Above Tg, polymer chain alignment may be readily induced with applied stress since rotation of polymer chains, and hence segmental mobility occur relatively easily. Between Tg and the melting temperature of the polymer, Tm, rotational barriers exist. However, the barriers are not great enough to substantially prevent segmental mobility. As the temperature of a polymer is increased above Tg, the energy barriers to rotation decrease and segmental mobility of polymer chains tends to increase. As a result, as the temperature increases, polymer chain alignment is more easily induced with applied stress. Therefore, heating a polymer may facilitate strain-induced crystallization.

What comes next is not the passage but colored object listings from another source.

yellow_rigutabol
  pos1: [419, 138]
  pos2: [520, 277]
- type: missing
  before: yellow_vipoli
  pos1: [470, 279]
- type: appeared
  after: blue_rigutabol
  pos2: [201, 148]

Rearrangement of polymer chains may take place when a polymer is stressed in an elastic region and in a plastic region of the polymer material. A polymer stressed beyond its elastic limit to a plastic region generally retains its stressed configuration and corresponding induced polymer chain alignment when stress is removed. The polymer chains may become oriented in the direction of the applied stress which results in an oriented crystalline structure. Thus, applying strain-induced crystallization to a polymer sample may result in a permanently deformed high strength, high modulus material with a higher Tg than the original sample.
The term “implantable medical device” is intended to include, but is not limited to, balloon-expandable stents, stent-grafts, and vascular grafts. In general, implantable medical devices, such as stents, can have virtually any structural pattern that is compatible with a bodily lumen in which it is implanted. Typically, a stent is composed of a pattern or network of circumferential and longitudinally extending interconnecting structural elements or struts. In general, the struts are arranged in patterns, which are designed to contact the lumen walls of a vessel and to maintain vascular patency. A myriad of strut patterns are known in the art for achieving particular design goals. A few of the more important design characteristics of stents are radial or hoop strength, expansion ratio or coverage area, and longitudinal flexibility.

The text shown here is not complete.